In 2015, CMS signed three-year agreements with Navigator organizations to provide consumer assistance to residents of federal marketplace states.  The multi-year agreements promoted continuity and experience among Navigator professionals.  Multi-year agreement also spared CMS and Navigators the time and expense involved in reissuing grants during critical weeks leading up to open enrollment.  Under the agreements, Navigator programs in the FFM states are required to set goals and report performance data throughout the year relating to specific duties and activities.

Funding amounts under the multi-year agreements have been determined annually — $60 million for the first budget year (which runs September through August), and $63 million for the second budget year.  CMS notified continuing programs of the grant amount available to them for the coming year in late spring; programs then submitted work plans, budgets, and performance goals based on that amount.  Once CMS approved these plans, final awards were made in late August.

In May 2017, continuing Navigator programs were notified of available third-year funding amounts, which totaled $60 million, with grants for most programs similar to the year-two funding amount. In June, programs submitted their work plans and budgets corresponding to these amounts. The Navigator programs expected final Notice of Awards (NOA) by September 1, 2017.

On August 31, one day prior to the end of the second budget period of the grants, CMS announced it would reduce Navigator funding by more than 40%. CMS issued a bulletin stating that funding for the third year would be based on program performance on its enrollment goals for the second budget period.  On September 13, 2017, two weeks into the third budget year of the grant, FFM Navigator programs received preliminary NOAs for third-year funding, which totaled $36.8 million, or 58% of the year-two awards. (See Appendix A for funding awards by program.)

DISCUSSION

The Administration’s decision to reduce funding for Navigator programs comes at a challenging time for consumers who rely on coverage through the marketplaces.

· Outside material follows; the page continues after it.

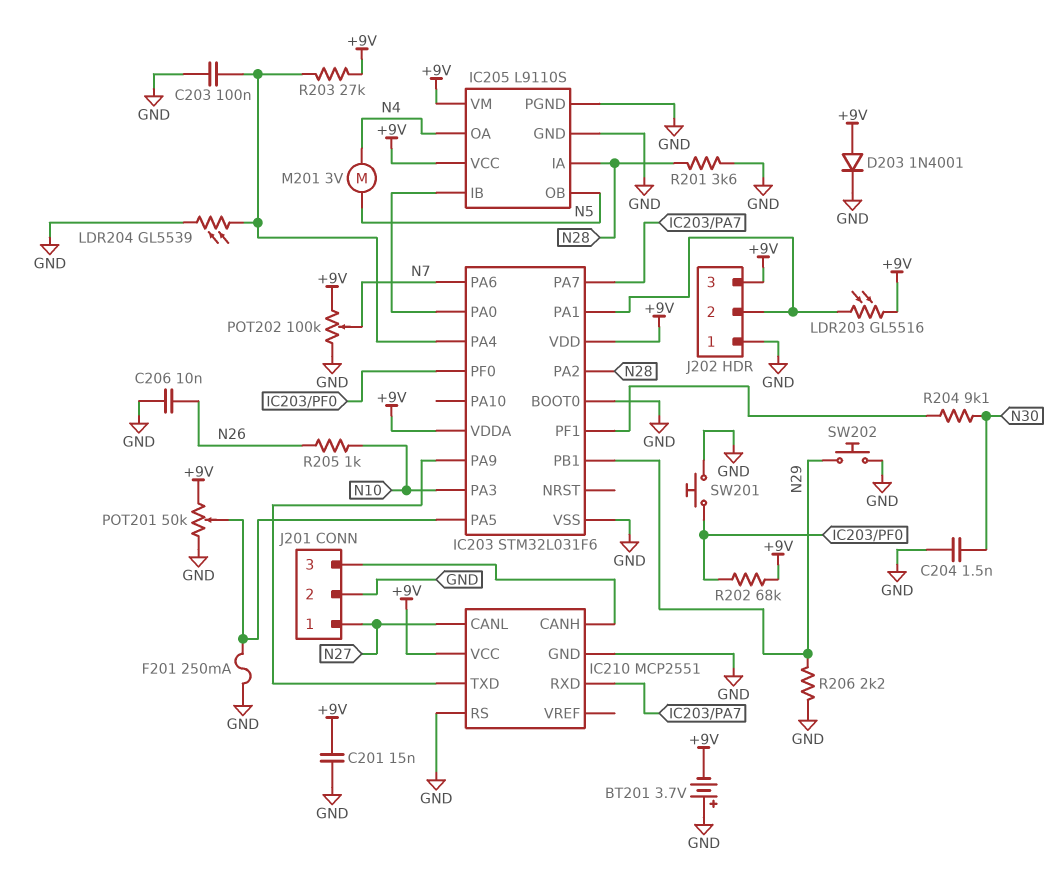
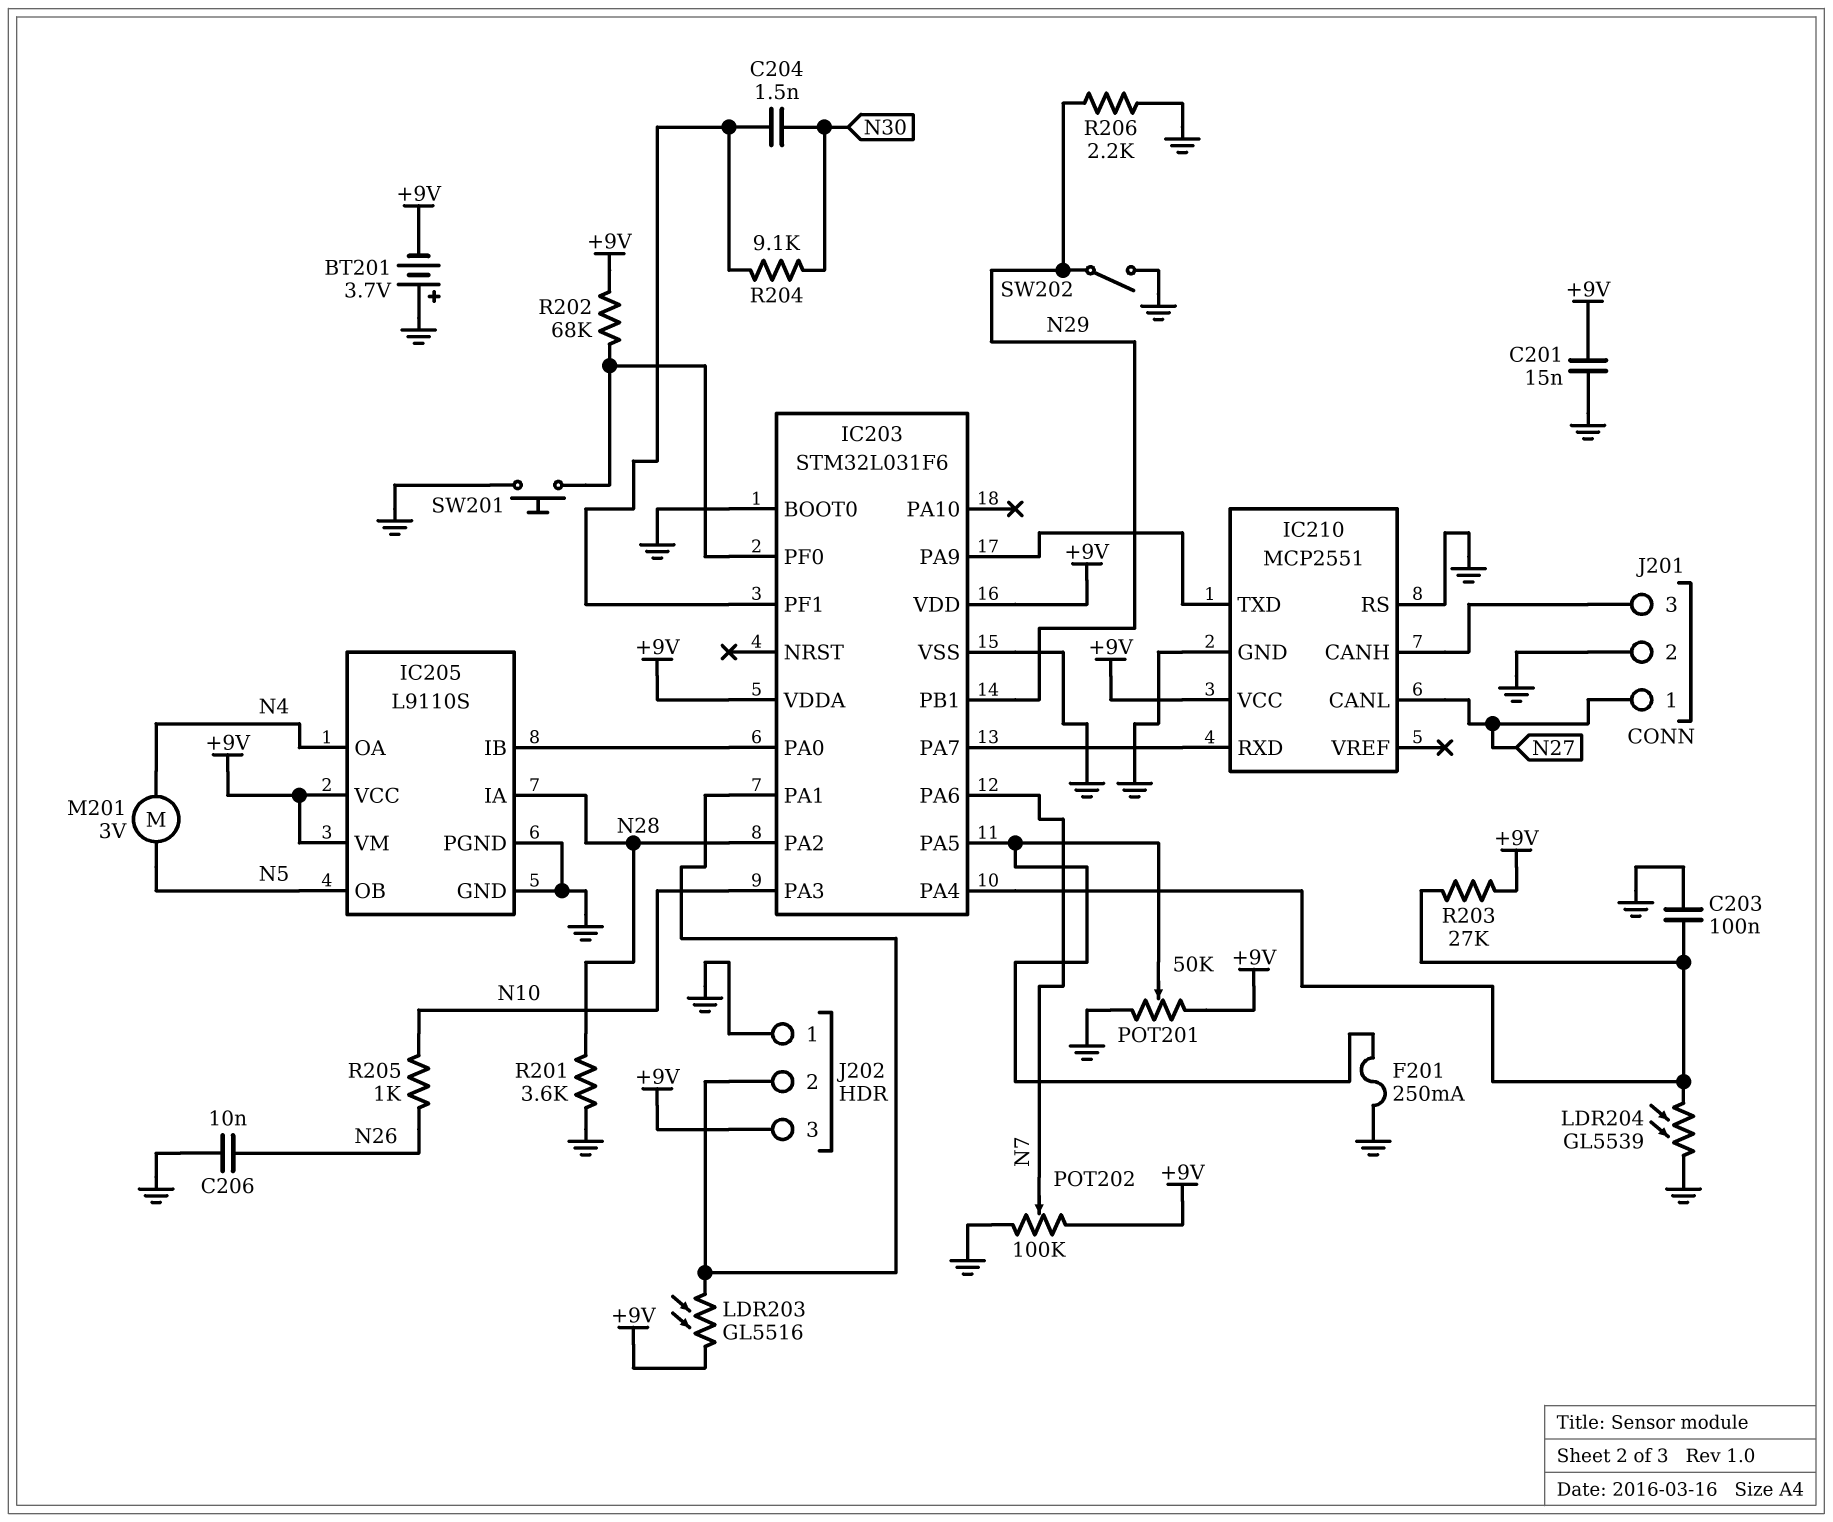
C204: 1.5nF (GND, N30) -> 1.5nF (IC203/PF1, N30)
D203: diode 1N4001 (A +9V, K GND) -> none
SW202: button (GND, N29) -> switch (GND, N29)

High-profile insurer exits from the marketplaces, rising premiums, and uncertainty over the federal commitment to funding the cost sharing subsidies are likely sowing confusion among consumers about whether coverage and financial assistance remain available. This confusion, coupled with a shortened open enrollment period, increases demand for the consumer education and in-person enrollment assistance Navigators provide. At a time when more help may be needed, the funding reductions are likely to reduce the level of in-person help available to consumers during this fall’s open enrollment and throughout the 2018 coverage year.

Navigator programs generally report that they do not understand the basis for the funding decisions, and our survey results suggest that there is not a clear link between funding and performance of programs relative to goals on the measures they are required to track and self-report. This ambiguity makes it difficult for programs to plan for the future.

Both the magnitude of the reductions and the timing has caused disruption to Navigator program planning and operations.  Programs plan to adopt various strategies in response to the reductions, including reducing their geographic service area and cutting services, such as outreach and assisting with complex cases. Three programs report they will terminate operations, leaving consumers in their states with very limited access to in-person help. While consumers may be able to turn to other assister programs or brokers, less in-person assistance will be available in some areas, especially for people with complex situations or who live in remote or rural communities.